After his conviction on Friday for the negligent killing of his girlfriend Reeva Steenkamp on Valentine’s Day last year, Olympic track star Oscar Pistorius’s next battle will be to stay outside the walls of the notorious Pretoria Central Prison, or C-Max.
The prison, a forbidding brick and steel edifice with a reputation as the toughest in South Africa, is just a stone’s throw from the High Court where Pistorius’s six-month trial ended with not guilty verdicts on murder charges that carried certain jail terms.
His conviction for culpable homicide attracts a maximum 15-year sentence but there is no minimum, and his defence team will argue that a man with no previous convictions should not end up in C-Max, where dozens of political dissidents were detained and executed by the white-minority regime that ran South Africa until 1994.
South Africa abolished the death penalty shortly after Nelson Mandela became its first black president, and the gallows and its execution wing – dubbed “The Pot” – are now a museum to the atrocities of apartheid.

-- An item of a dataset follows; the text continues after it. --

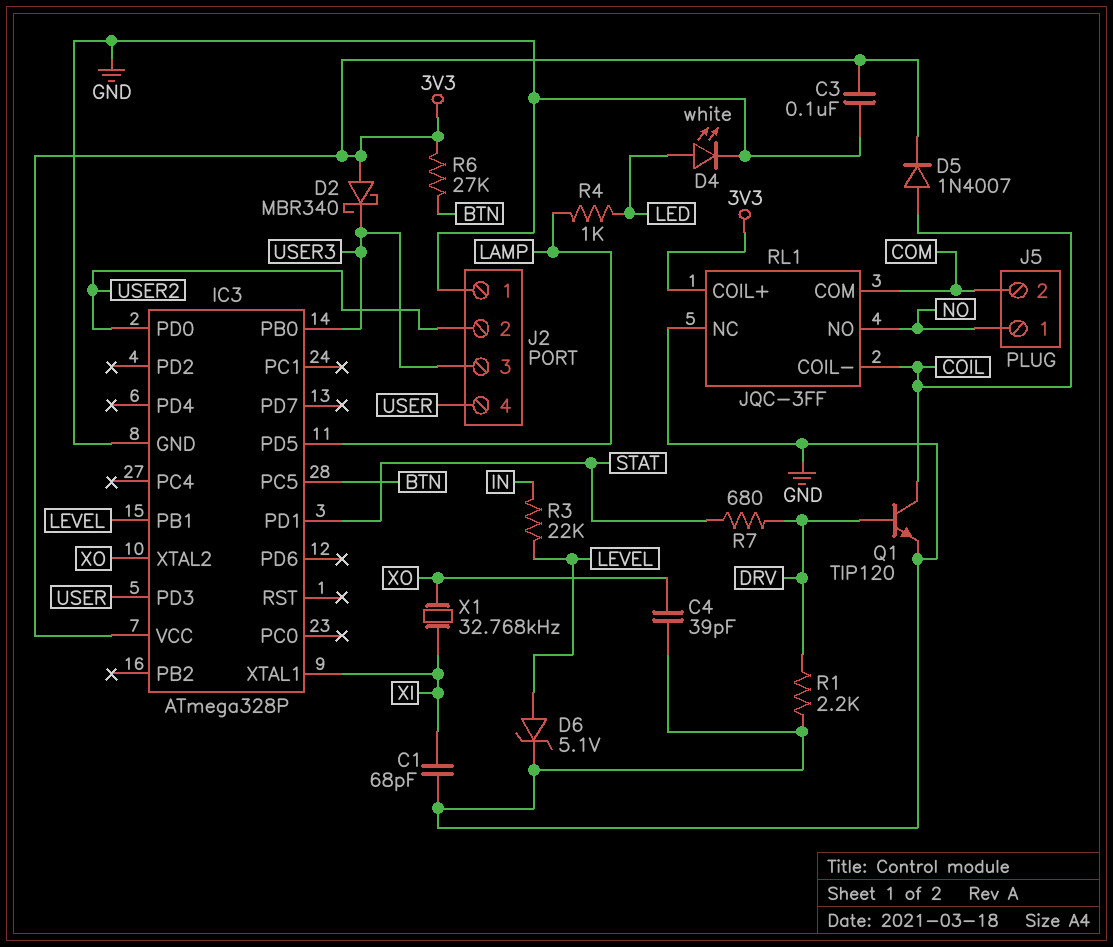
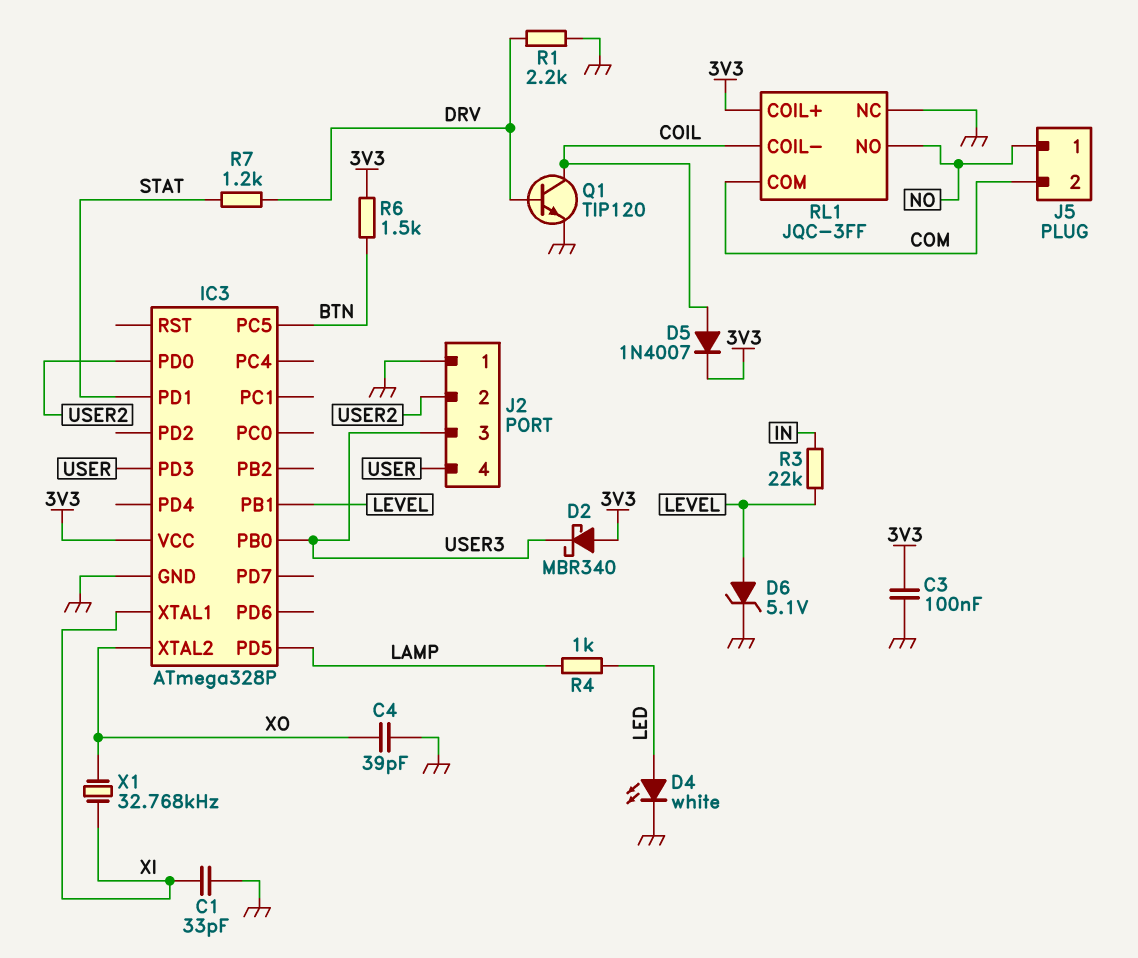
C1: 68pF (GND, XI) -> 33pF (GND, XI)
R6: 27k (3V3, BTN) -> 1.5k (3V3, BTN)
R7: 680 (DRV, STAT) -> 1.2k (DRV, STAT)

But the prison’s reputation remains undimmed as the worst place in the land – the permanent, overcrowded home of armed robbers, rapists and murderers, plagued by gang violence and mental and physical abuse.
“When you arrive, the big gangs make their move on you. They have knives and razor blades. Some even carry guns,” said Serge Christiano, an Angolan who spent time in C-Max during seven years awaiting trial for attempted murder and armed robbery.
“When new people come in, guys will offer them a cup of tea with a sleeping tablet in it. When they pass out, they get raped,” added Christiano, who was eventually released without charge.
Pedestrians walking past C-Max’s gates late at night often hear the anguished cries of inmates.
“C-Max is the worst,” said Farouk Meyer, a South African released in February after serving 15 years – five of them in C-Max – for a double-murder he says to this day was self-defence.
SEVENTY TO A CELL
For 23 hours a day, prisoners are kept 70 or more to a cell designed for 35, with those unable to get a bed sleeping on the floor. Whenever they leave the cell, even for a shower or to receive a visit, they are cuffed by the wrists and ankles.
Fittingly for the ‘new’ South Africa, nobody gets special treatment – which would be a daunting prospect for the 27-year-old Pistorius, whose life before Steenkamp’s shooting has been revealed as a decadent world of fast cars, ritzy parties and glamorous women populated almost exclusively by whites.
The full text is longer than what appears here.